The wedding came and went and while I was being somewhat extra cautious on what I eat, where I go, how much I walk, etc. while thinking of how much do we have in our account and how do we manage an apartment by ourselves, I found myself really preparing for the baby when I started reading books and articles online on pregnancy and all the complications that comes with it. I even bought a book, What to Expect When You're Expecting which was really helpful and insightful as it describes week-by-week changes in your body and the baby's development. I also signed up at the WTE website for email. And as my pregnancy progressed, I started looking up on baby stuff: bottles, clothes, sterilizers. And then I started thinking how I want to raise our baby. I knew that I wanted to use cloth diapers for my baby, reason being more eco and budget friendly. I also knew then that I wanted to breastfeed exclusively, and I read up loads of articles on breastfeeding and even cloth diapering, finding tips and warnings, mothers' experiences (both good and bad)...
My free time was spent looking up on baby stuff that I can buy online, what was good, what was bad, what was recommended. My first ever purchase was a sling and I could already imagine myself holding my baby close to me at all times, alert and aware of his/her every need or want, and being there to supply whatever it is at once. And then I was looking at bottles, Onesies, tie-sides, socks, baby legs, sterilizers, breast pumps, and any other pieces of merchandise related to having a baby and breastfeeding.
And little by little, my stock of baby things grew. We now have a few clothes (tie-side ones), booties, caps, mittens, two dozen chino pinos (courtesy of my line manager), five 150ml bottles, three 260ml bottles, and an electric sterlizer. We're also going to receive a box-ful of baby stuff, courtesy of our godmother in Australia who seemed to be more excited in baby-shopping than us. Hee. :)
And as my little pile of baby things increased, so does my thoughts on parenting. Or rather, on being a mother. The choice of exclusively breastfeeding was a major one. I want the best nourishment my baby can have and breastmilk is the best for infants, especially the first few drops that will come out immediately after delivering for those tiny drops contain enzymes/chemicals/whatnots that would help jumpstart, boost, and strengthen the baby's immune system. It's tailor-fit for a baby's changing needs. It'd establish a close bond between the baby and the mother. And a lot more other benefits both for the baby and the mother. Plus, breastfeeding is closely associated with attachment parenting, something I want to practice on my baby when I give birth.

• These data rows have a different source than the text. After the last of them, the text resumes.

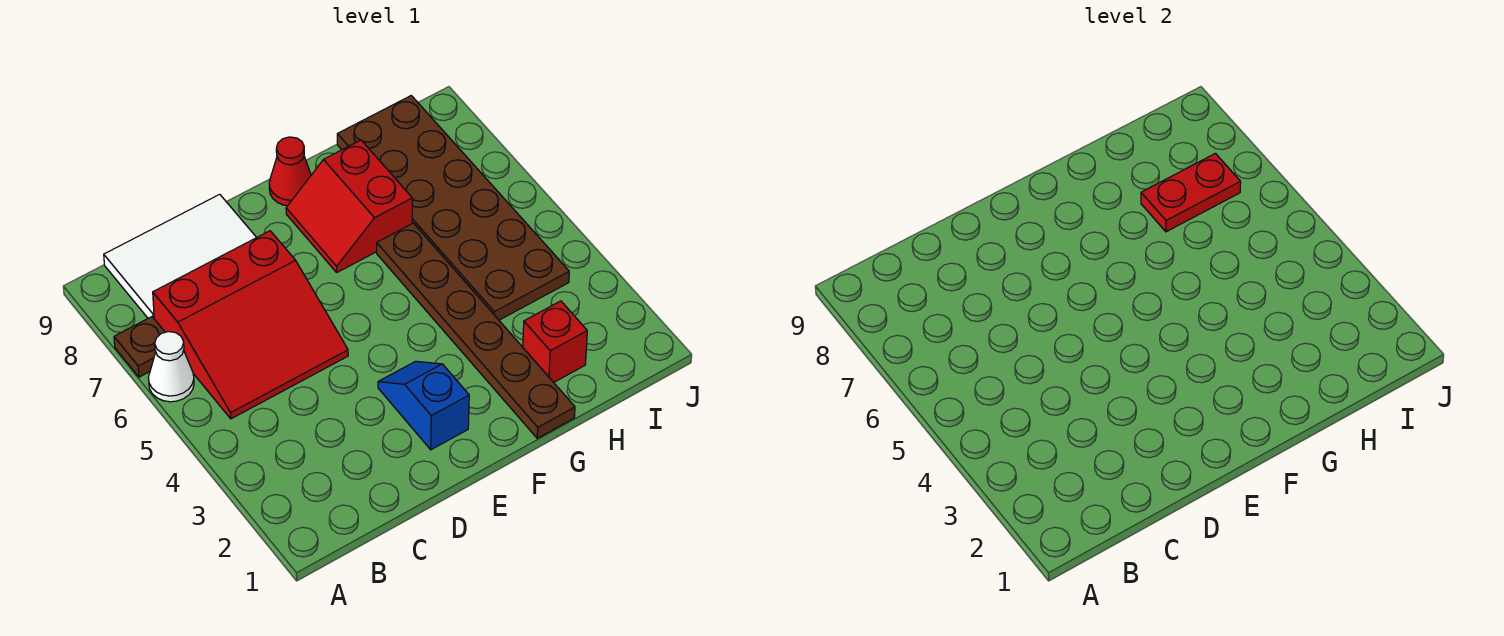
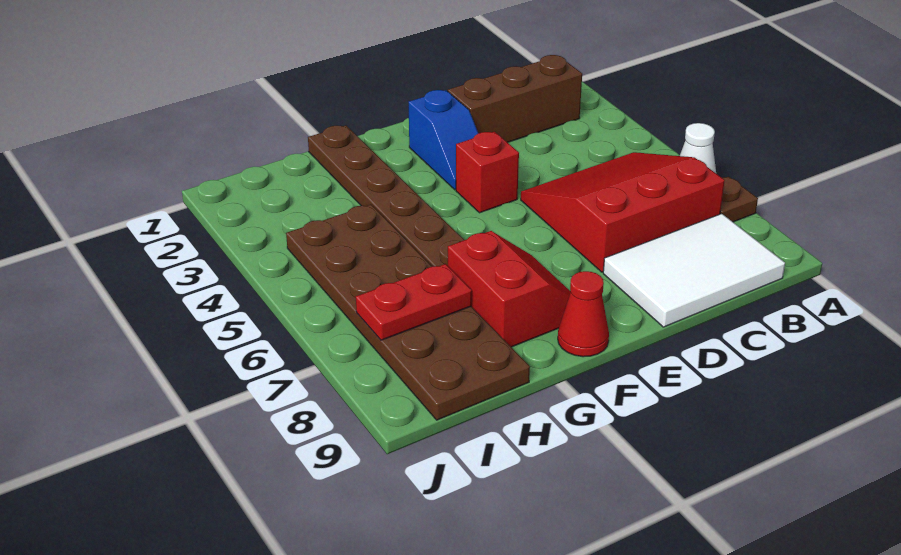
none -> brown brick B2:D2 level 1
red brick H2 level 1 -> red brick E4 level 1

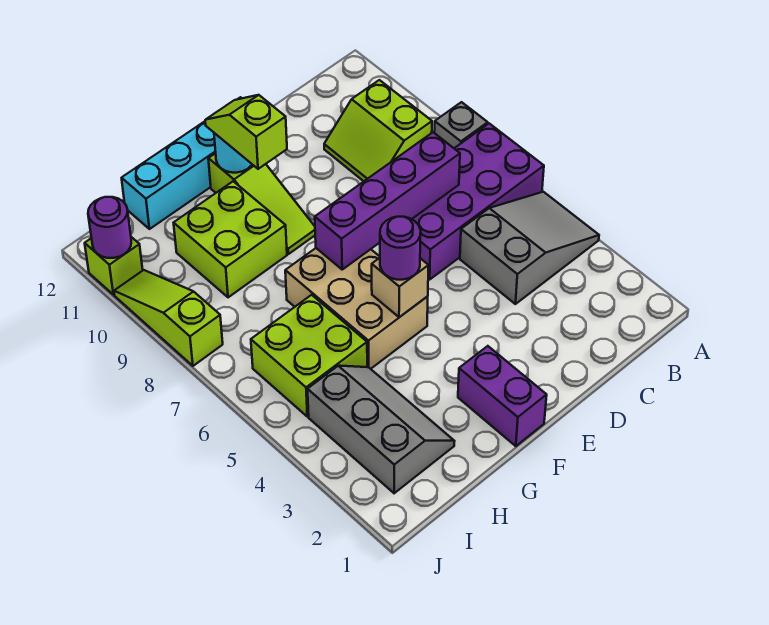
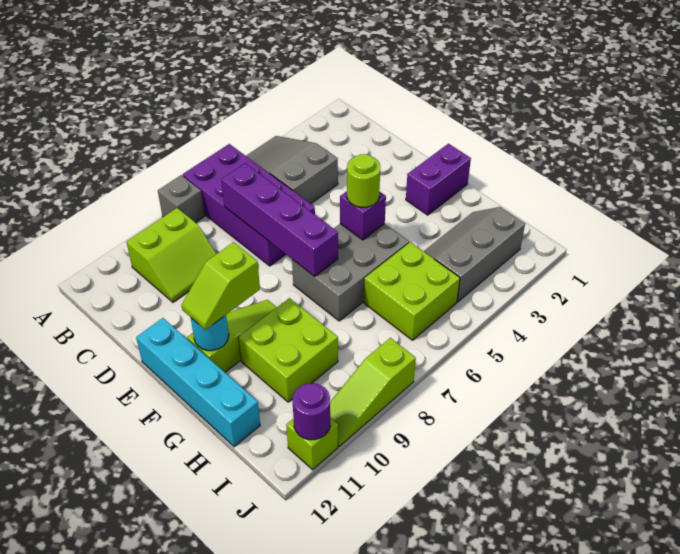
tan brick F5:G7 level 1 -> grey brick F5:G7 level 1
tan brick F5 level 2 -> purple brick F5 level 2
purple round brick F5 level 3 -> lime round brick F5 level 3

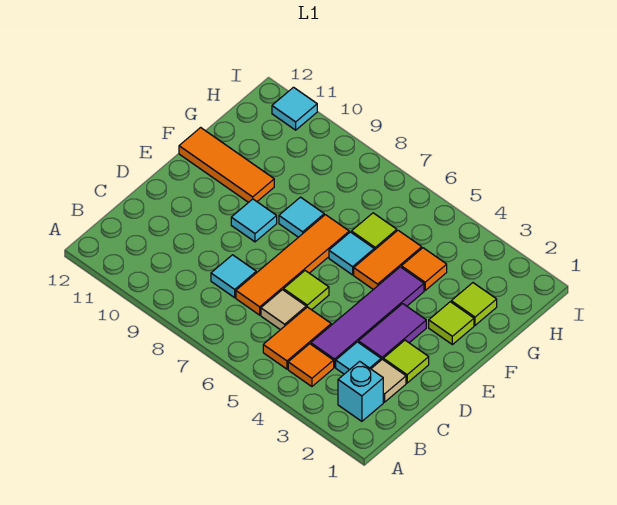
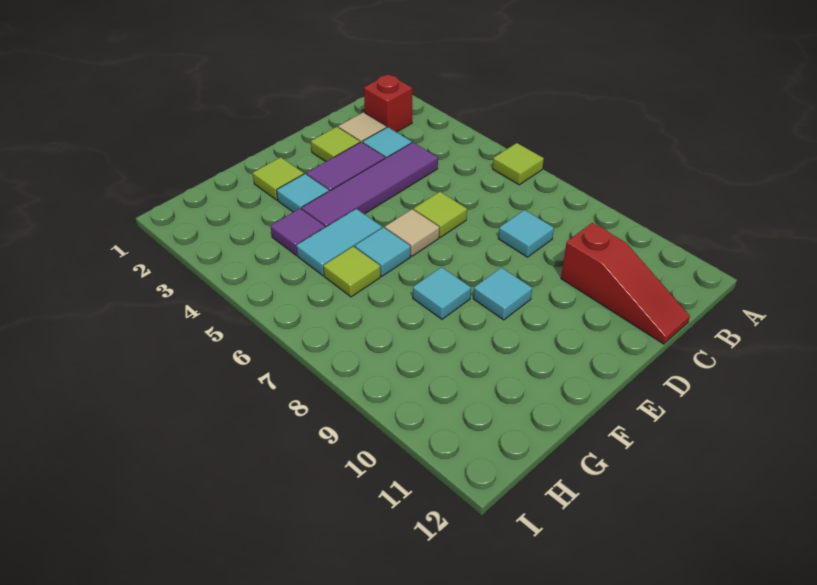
cyan brick B2 level 1 -> red brick B2 level 1
orange tile B4 level 1 -> none
orange tile B5:C5 level 1 -> none
tan tile C6 level 1 -> tan tile E6 level 1
orange tile C7:F7 level 1 -> none
none -> red slope C10:C12 level 1 top 10
orange tile F5:G5 level 1 -> cyan tile F5:G5 level 1
orange tile F10:F12 level 1 -> none
lime tile G2 level 1 -> lime tile A6 level 1
orange tile G4 level 1 -> purple tile G4 level 1
cyan tile I11 level 1 -> cyan tile F3 level 1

Attachment parenting, on the other hand, promotes practices that creates strong bonds between parents and children. It promotes breastfeeding, co-sleeping, and baby-wearing, or something I call going-back-to-basics type of parenting. I wanted to breastfeed, I wanted my baby to sleep between me and my husband, and I certainly want to wear my baby. When I read about this, I immediately became a follower, and while I don't read up on it too much that I'm becoming a fanatic, I think I got the basics of it. It's basically going with your instincts, going back to what was practiced long ago when technology and science weren't that advanced. When nurturing and raising a child was something instinctive and comes naturally. You do what you feel is best for the baby and consequently, for you.
I'm still far on the long road to becoming a real mother. I'm still pregnant at this point and while I may seem to know a lot about being one, I'm pretty sure nothing beats the actual thing, when I'm already holding my baby in my arms and trying to practice what I've read up on and what I feel is right. There surely would be rough roads ahead, with thunderstorms and hurricanes making the path more difficult, and I actually am anticipating just how and what I'd do when the time comes.